Unterstützung beim Berufseinstieg sollte von vielen Seiten kommen, zum Beispiel von den hochschulischen Career Services, den Fakultäten und den International Offices. Aber auch die Unterstützung außerhalb von Hochschulen ist für den Berufseinstieg entscheidend, wie etwa die der Bundesagentur für Arbeit oder der Unternehmen selbst. Unsere Analysen haben gezeigt, dass vielerorts ein reges Interesse an regionaler Kooperation besteht. Insgesamt berichten die Hochschulen von mehr als 600 Partnerorganisationen, mit denen sie eine Zusammenarbeit im Zuge der Programmförderung anstreben. Trotz dieses Engagements wird vielerorts aber noch nicht an einem Strang gezogen. Die meisten Vorhaben laufen unverbunden nebeneinander her. Das kann zu Doppelstrukturen führen und die Wirksamkeit der Angebote letztlich verringern. Damit der Übergang in den deutschen Arbeitsmarkt zukünftig besser gelingt, bedarf es daher eines regionalen Übergangsmanagements, das die Aktivitäten von Hochschulen, Betrieben, Politik und Verwaltung enger miteinander verzahnt und als Wegweiser für internationale Studierende fungiert. Ein solches Übergangsmanagement kann auch dabei helfen, Unternehmen, die heute noch etwas zögerlich bei der Einstellung internationaler Fachkräfte sind, von den vielen Vorteilen zu überzeugen. Entsprechende Förderprogramme können hier wichtige Impulse setzen.
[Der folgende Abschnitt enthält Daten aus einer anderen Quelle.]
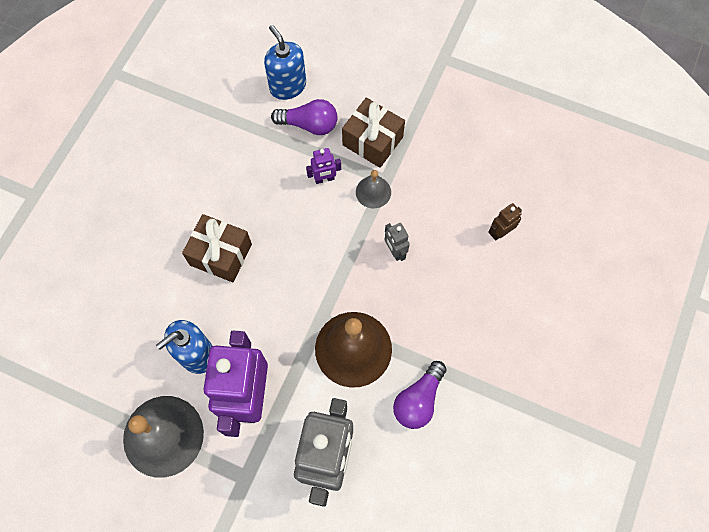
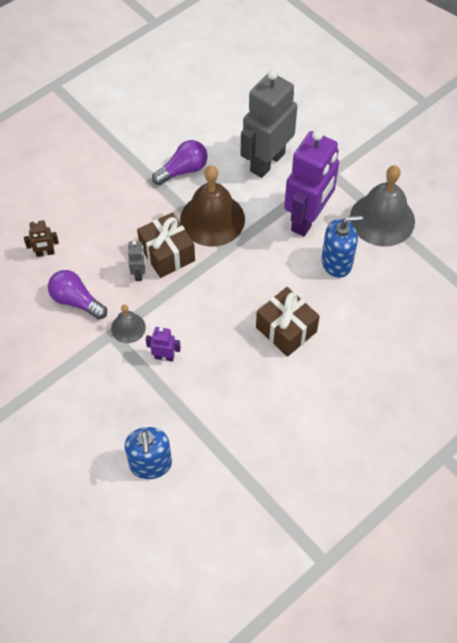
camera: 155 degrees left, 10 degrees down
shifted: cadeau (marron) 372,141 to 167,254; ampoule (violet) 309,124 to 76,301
Angesichts des Fachkräftemangels in Deutschland: Welche Ansätze waren besonders erfolgreich, was sollte beibehalten und ausgebaut werden?
Integra und PROFI liefern heute bereits wichtige Impulse für die regionale Fachkräftesicherung. Mittelfristig sehen viele Hochschulen eine Möglichkeit, die noch laufenden Maßnahmen in ein nachhaltig finanziertes Format zu überführen. Kurzfristig muss die nun angestoßene Arbeitsmarktintegration allerdings zunächst engagiert weiterverfolgt werden, um Kooperationsstrukturen zu festigen und die teilnehmenden Unternehmen, Kammern und weitere Partnerorganisationen vom Mehrwert einer gemeinsamen Übergangsgestaltung zu überzeugen. Damit dies gelingt, bedarf es in den kommenden Jahren einer gezielten, zeitlich begrenzten Förderung, die sich an den nun vorliegenden Erkenntnissen zum Berufseinstieg der verschiedenen internationalen Zielgruppen orientiert.
(23. November 2021)
Zur Person
Simon Morris-Lange ist wissenschaftlicher Mitarbeiter des Sachverständigenrats für Integration und Migration (SVR). Von 2013 bis 2020 war er stellvertretender Leiter des SVR-Forschungsbereichs. Zuvor arbeitete er als Chief Operating Officer beim Bildungsunternehmen iversity sowie als Analyst bei der Wissenschaftsberatung Illuminate Consulting Group im Silicon Valley, USA. Morris-Lange absolvierte den Master-Studiengang Public Policy an der Berliner Hertie School of Governance.